The very liberal national media, not knowing their posterior orifice from the hollow end of a spent cartage shell or pistol barrel, went out and found every anti-personal-arms socialist suck-up they could get before a camera. Then, they started looking for tearjerker stories to run. Meanwhile, the lobbyists wanting favors from the administration put pressure (read bribe money here) on Congress. A couple days of all that and 80% of the "anything for money" (and to get elected again) craven Congress are ready to conform.
Bribe and coerce. Coerce and bribe. Whatever happened to honest journalism? Where are the patriot legislators? It seems that the whole of the Washington press corps are at the beck and call of the Clinton Administration and willing to coerce Congress. Automatically, every one of them produced perfectly, marched in lock-step, and purveyed the propaganda (except the Washington Times, that is). That nearly everything they related to the American public was little more than a statistical lie and contrived propaganda is a self-evident truth needing no comment. The fact that there was a well orchestrated political campaign against a Constitutional right borders on criminal.
So, yes; politicians should be licensed. Political commentary should also be licensed. No person should be allowed to run for office, or speak or write publicly on political issues, without passing an annual test of at least 500 questions on the Declaration of Independence, the Constitution and the Federalist Papers. Furthermore, other questions should be asked concerning pertinent opinions of the U.S. Supreme Court, especially recent opinions.
A minimum of 75% correct would be required for a political license. Any politician (or bureaucrat) not passing would automatically lose their seat. Any media person not passing must be relegated to reporting sports, funerals or garden parties.
After all, we test proficiency by licensing physicians and surgeons, plumbers and truck drivers, lawyers and CPAs, architects and civil engineers, police and private investigators, nurses and teachers. Shouldn't we also test the proficiency of those professionally driving public political opinion and passing laws that impact on our whole way of living and working in society?
All elected officials, bureaucrats and those so called "professional journalists" reporting their actions, must also be held to a professional standard and that standard is the ideals embraced by the Founding Fathers in this country's founding documents. Therefore, as professionals, they must know the subject perfectly. There can be no exceptions.
I mean, are we to allow any smooth talking ignoramus able to get elected or hired to public service to make law, even when they obviously know little or nothing of the intricacies of our way of government? "NO!" says I. Yet, that is exactly what we are doing.
The regulatory bureaucracy (and many in Congress) act as if they belong in the government of the Soviet Union rather than that of the United States. And, most of the national media know so little about how our government should be operated, they think all that is just peachy.
No more!
We need standards. License the miscreants.
Then, if they violate the Constitution, pull their license. If they cannot be trusted to follow our nation's prime directive, they should not be allowed to become paid participants in the public forum. That is, we must weed out those professional activists in the political arena who cannot conform to the Constitution.

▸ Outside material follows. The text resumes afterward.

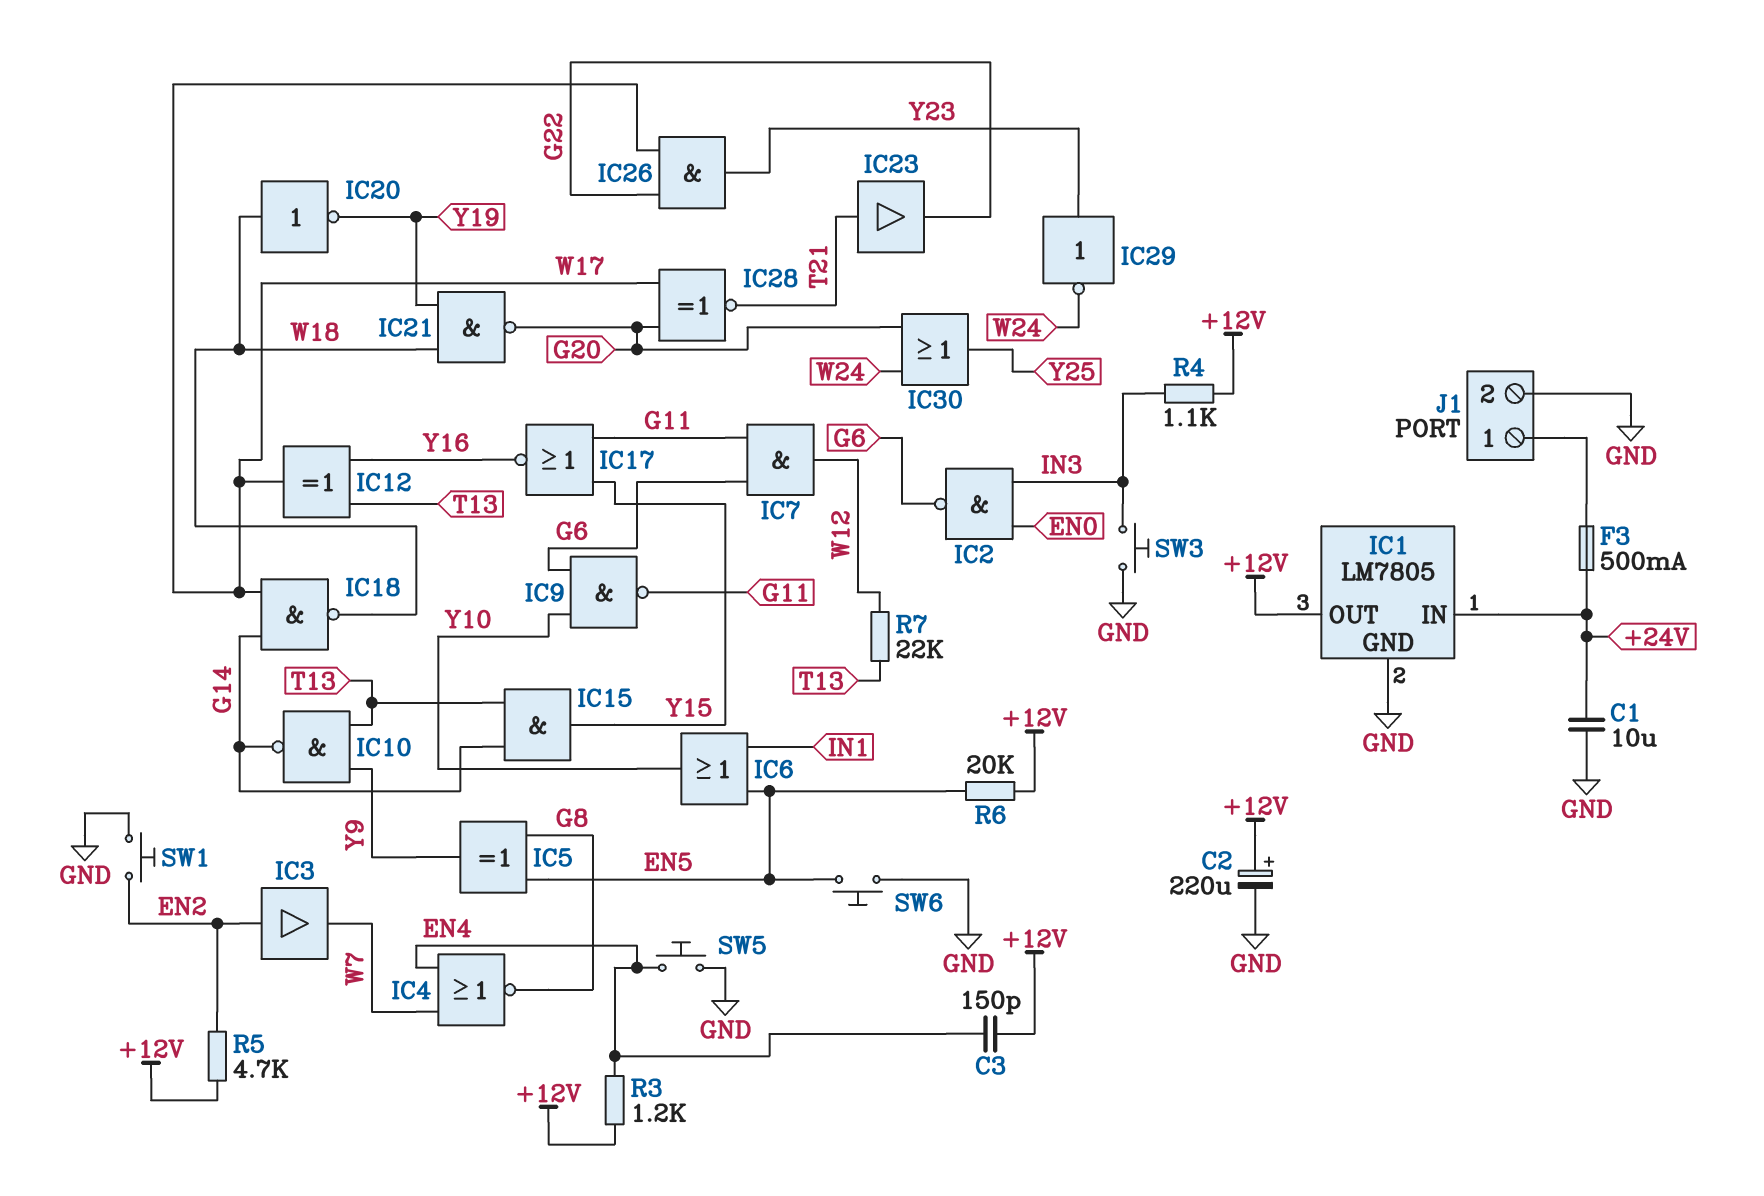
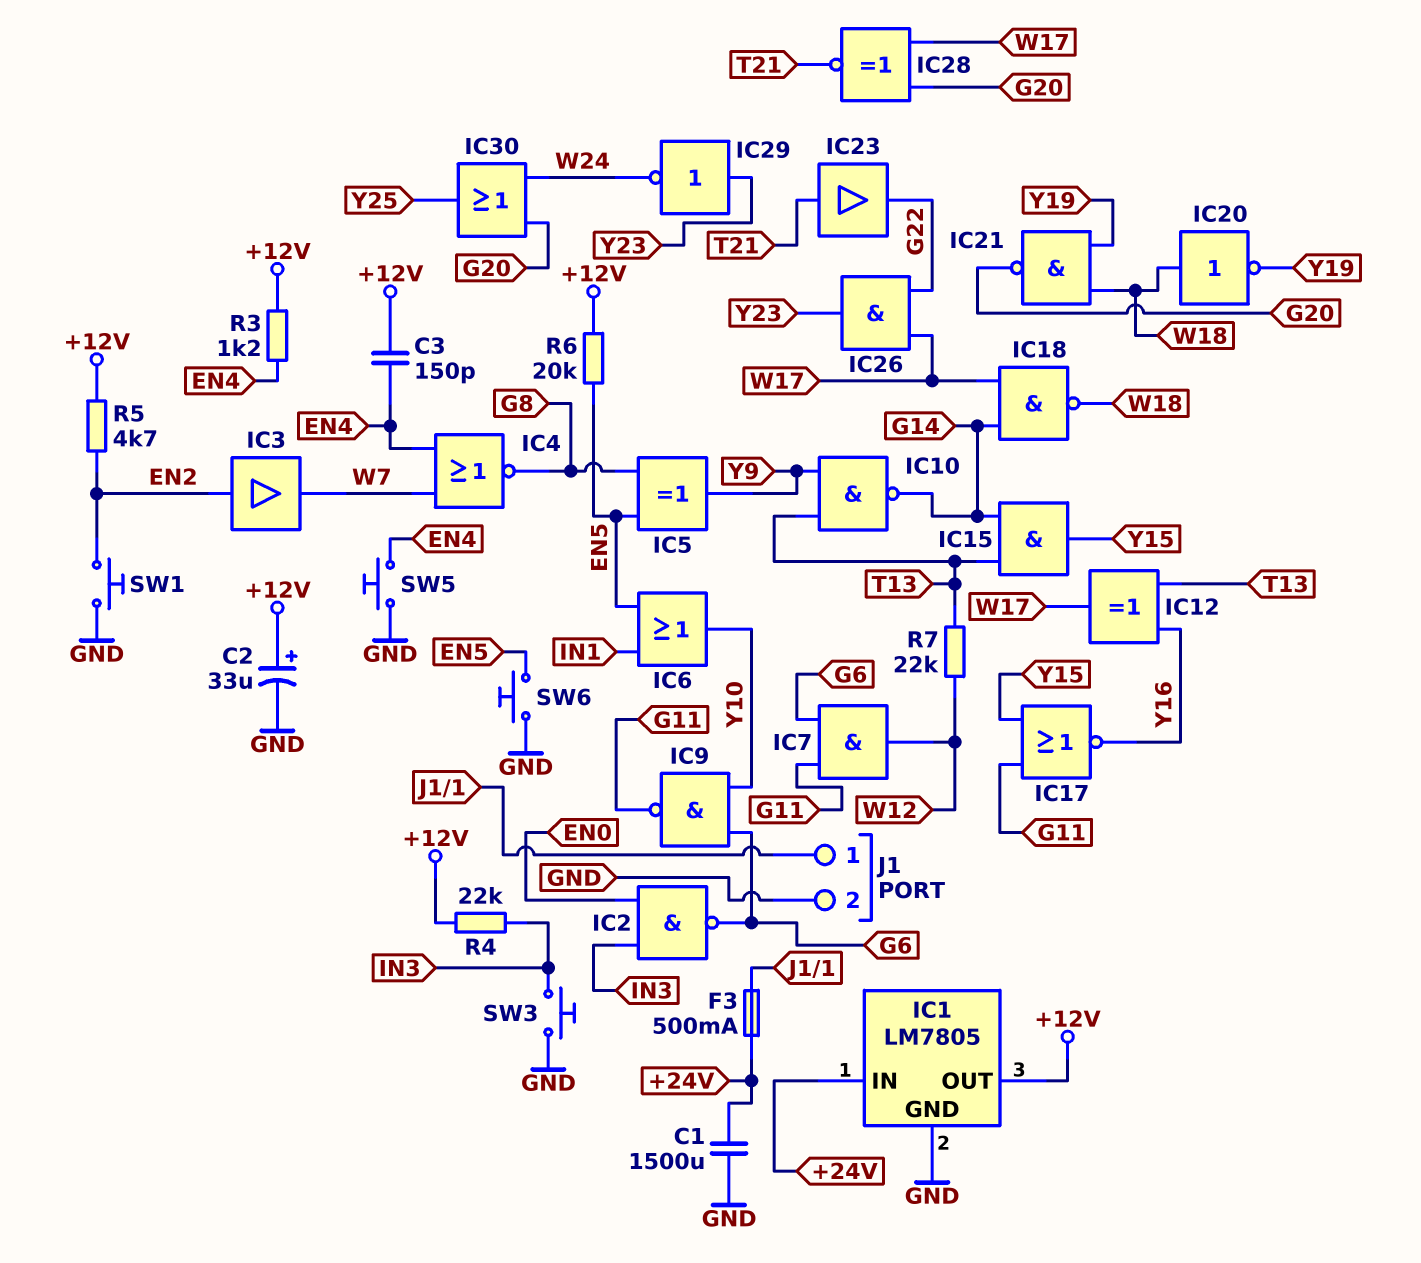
C1: 10uF (+24V, GND) -> 1500uF (+24V, GND)
C2: 220uF (plus +12V, minus GND) -> 33uF (plus +12V, minus GND)
R4: 1.1k (+12V, IN3) -> 22k (+12V, IN3)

And, last week, that would include 98% of the Senate and nearly all of the liberal national media.
I have been interviewed by popular political reporters when, in the middle of the interview, I realized that person knew absolutely nothing of the government intended by the Founding Fathers. I have heard Members of Congress insist that they vote "on the bottom line" of a bill, rather than its Constitutional implications. And I watched sniveling Senators like Lautenburg and Schumer speak on the floor of the Senate and lie with every statement. That flakes like these may lie unchallenged and with impunity on the Senate floor shows that many Senators must be either Constitutionally ignorant, factually challenged, or both.
Yet, the national media eat that stuff up. They also publicize it as truth. How, then, do we counter that? In fact, we should not have to; we should demand better. We deserve much better.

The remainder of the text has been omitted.